A cogeneration system is the sequential or coincident generation of multiple forms of useful energy (usually mechanical and thermal) in a single, integrated system. It consist of a number of individual components – steam generator, heat recovery, Condenser and electrical inter connection. The steam generator are capable of burning a variety of fuels, including bagasse, natural gas, coal, oil, bio mass fuels to produce mechanical energy.
Steam turbines are one of the most resourceful and oldest prime mover technologies still in general production. In the steam cycle, DM water is first pumped to medium to high pressure and then heated to the boiling temperature corresponding to the pressure, boiled and then most frequently superheated. A multistage turbine expands the pressurized steam to lower pressure and the steam is then exhausted either to a condenser at vacuum conditions or into an intermediate temperature steam distribution system that delivers the steam to the process application. The condensate from the condenser or from the steam utilization system returns to the feed water tank for continuation of the cycle.
The two types of steam turbines most widely used are the backpressure and the extraction -condensing types. The choice between backpressure turbine and extraction - condensing turbine depends mainly on the quantities of power and heat, quality of heat, and economic factors. The extraction points of steam from the turbine could be more than one, depending on the temperature levels of heat required by the processes
In such a system, steam for the thermal load is obtained by extraction from one or more intermediate stages at the appropriate pressure and temperature. The remaining steam is exhausted to the pressure of the condenser, which can be as low as 0.05 bar with a corresponding condensing temperature. It is rather improbable that such low temperature heat finds useful applications. Consequently, it is rejected to the environment. In comparison to the back - pressure system, the condensing type turbine has a higher capital cost and, in general, a lower total efficiency. However, to a certain extent, it can control the electrical power independent of the thermal load by proper regulation of the steam flow rate through the turbine.

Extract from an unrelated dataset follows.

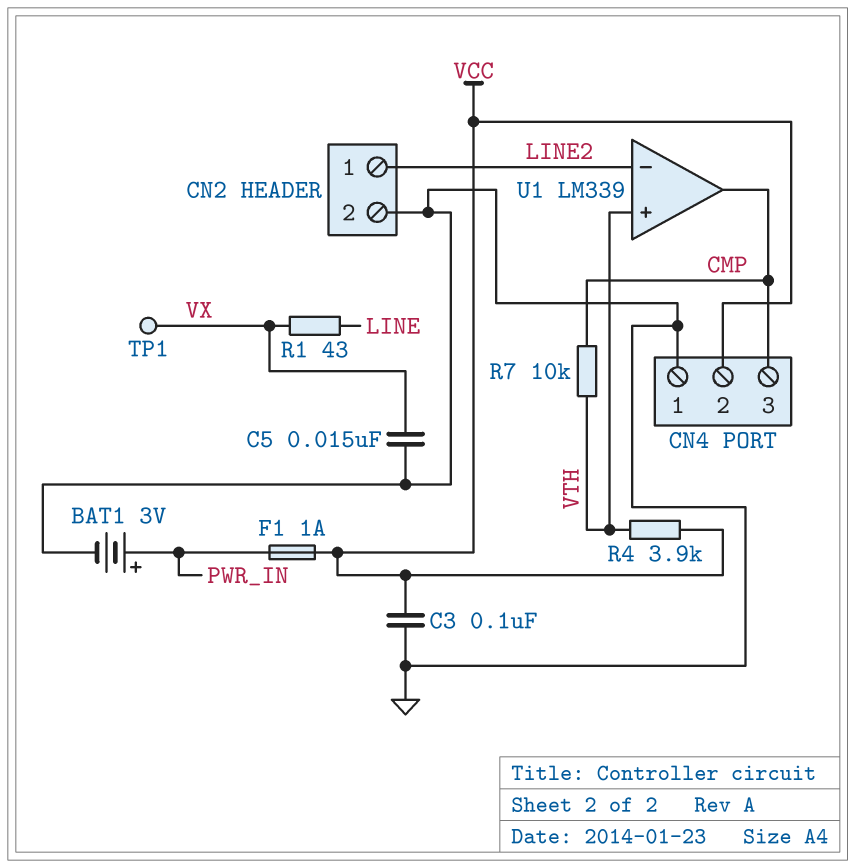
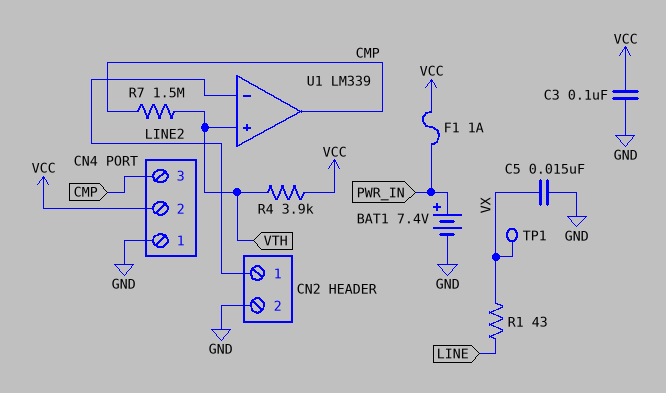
BAT1: 3V (plus PWR_IN, minus GND) -> 7.4V (plus PWR_IN, minus GND)
R7: 10k (CMP, VTH) -> 1.5M (CMP, VTH)

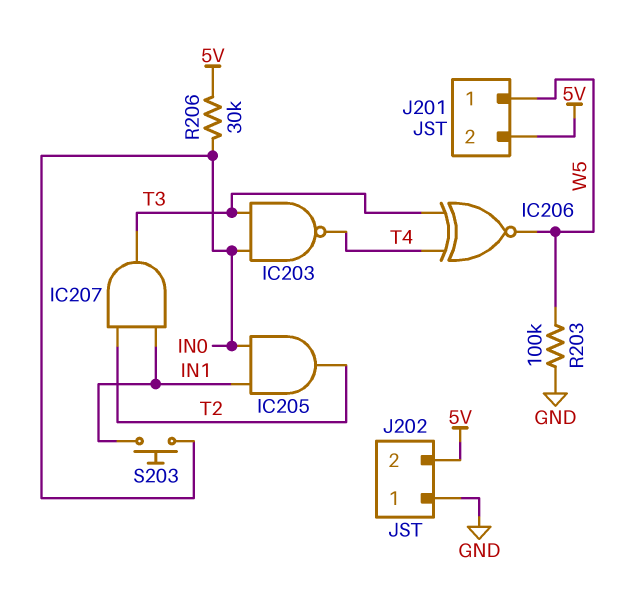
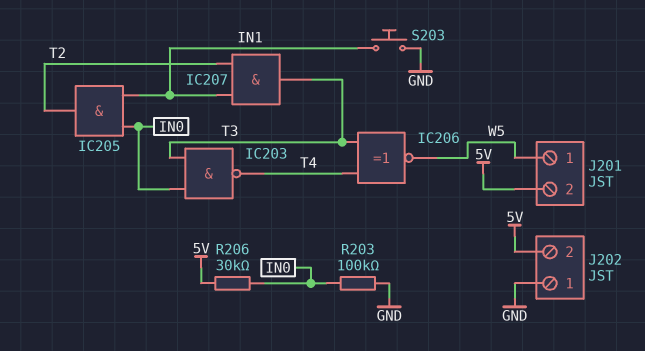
R203: 100k (GND, W5) -> 100k (GND, IN0)
S203: button (IN0, IN1) -> button (GND, IN1)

A back pressure steam turbine is the simplest configuration. Steam exits the turbine at a pressure higher or at least equal to the atmospheric pressure, which depends on the needs of the thermal load. This is why the term back- pressure is used. It is also possible to extract steam from intermediate stages of the steam turbine, at a pressure and temperature appropriate for the thermal load. After the exit from the turbine, the steam is fed to the load, where it releases heat and is condensed. The condensate returns to the system with a flow rate which can be lower than the steam flow rate, if steam mass is used in the process or if there are losses along the piping. Make- up water retains the mass balance.